We implemented a novel staged system for Continuous Sign Language Recognition, whose ability to understand complex linguistic content was evaluated with a set of signed video sequences in Japanese Sign Language. The system constitutes of two main processing steps, a first automatic temporal segmentation with a binary Random Forest classifier, and a segment-wise word classification of a Convolutional Neural Network. Both steps are learned in a supervised fashion and rely on basic ground truth data obtained from manual video annotation. The fundamental system input data are post-processed two-dimensional joint angular trajectories of body, finger and facial joints extracted from a signer’s video data using the open source library OpenPose. The performance of the system was evaluated under different types of data transformations and two different sets of word class labels. We used a set of general, lexical-item word classes that only distinguishes non-manual sign morphology, and a more complex and specific set of word classes that includes various linguistic non-manual features. The best data transformations achieve high accuracy for both the segmentation step (frame-wise accuracy $0.92$) and the segment classification step (accuracy $0.91$). This results in an overall average sentence WER of $11.36\%$ for the lexical-item only class labels and $15.71\%$ for the NME-sensitive class labels. As compared to predictions insensitive to non-manual features or made under random guessing, we achieve an improvement between $13.22\%$ to $14.84\%$, suggesting that NMEs can well be learned within the separate word segments.

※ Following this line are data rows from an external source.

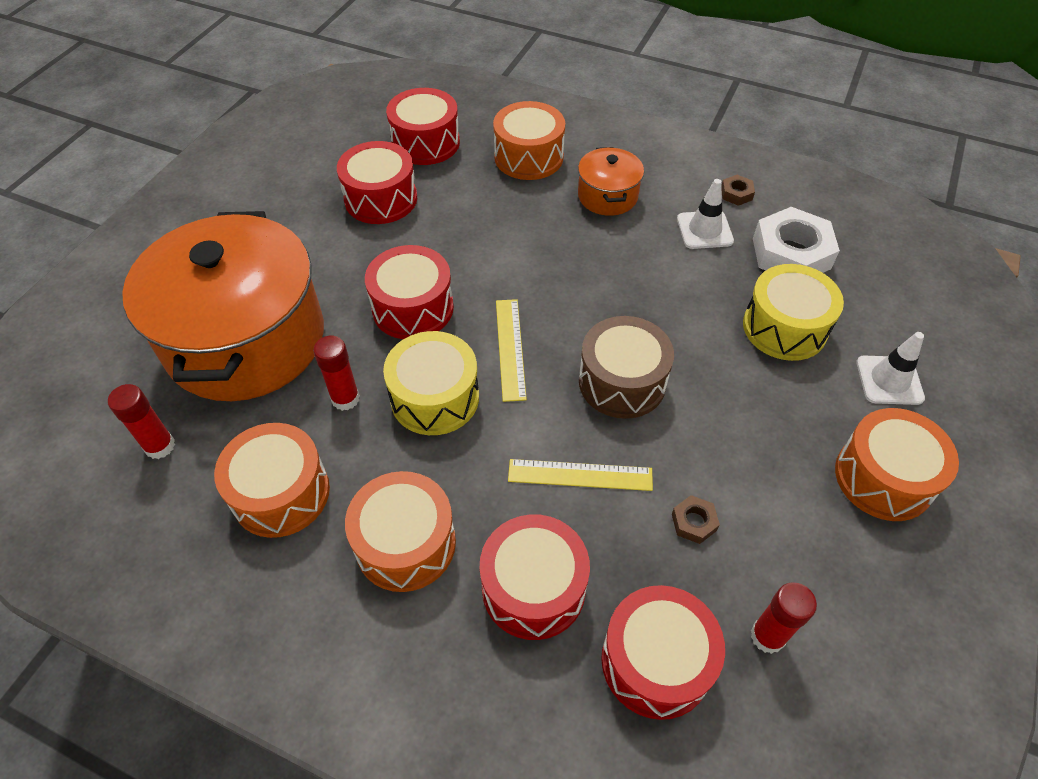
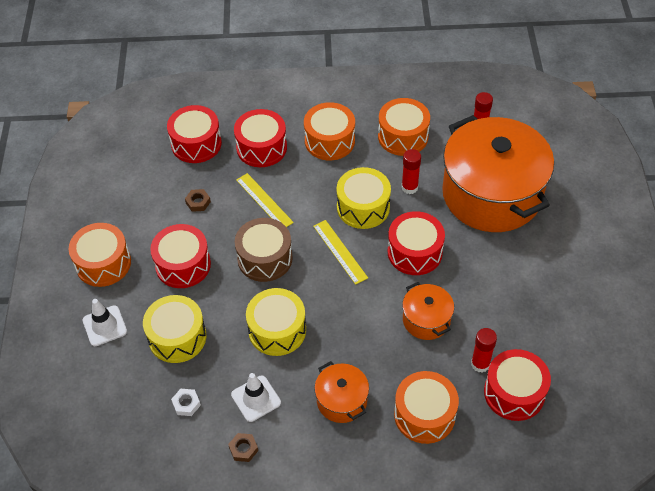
camera: 155 degrees right, 0 degrees up
(381, 199) = (501, 323): red drum -> red drum (183, 265)
(460, 232) = (426, 320): none -> orange pot
(580, 475) = (264, 201): yellow ruler -> yellow ruler turned 75 degrees clockwise
(647, 287) = (277, 330): none -> yellow drum
(767, 636) = (150, 170): red glue stick -> red glue stick (480, 364)
(791, 253) = (186, 404): white nut -> white nut, size x0.44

In a next step, we will investigate our system with additional data, and under specific settings where communication assist technologies are particularly useful, such as work meetings and assemblies. By this, we hope to make the learned classifiers even more robust, and to be able to further explore structures necessary for the reliable detection of non-verbal information within signed expressions. Lastly, we aim to adapt our two-staged architecture to different Sign Languages, as well as data sets of other movement types from the activity recognition field. As such, this work could then contribute to the future development of continuous sign communication assist tools with high usability and reliability under linguistically complex signed expressions. Moreover, successful modification could also assist in the development of collaborative machines that better understand and estimate human behavior.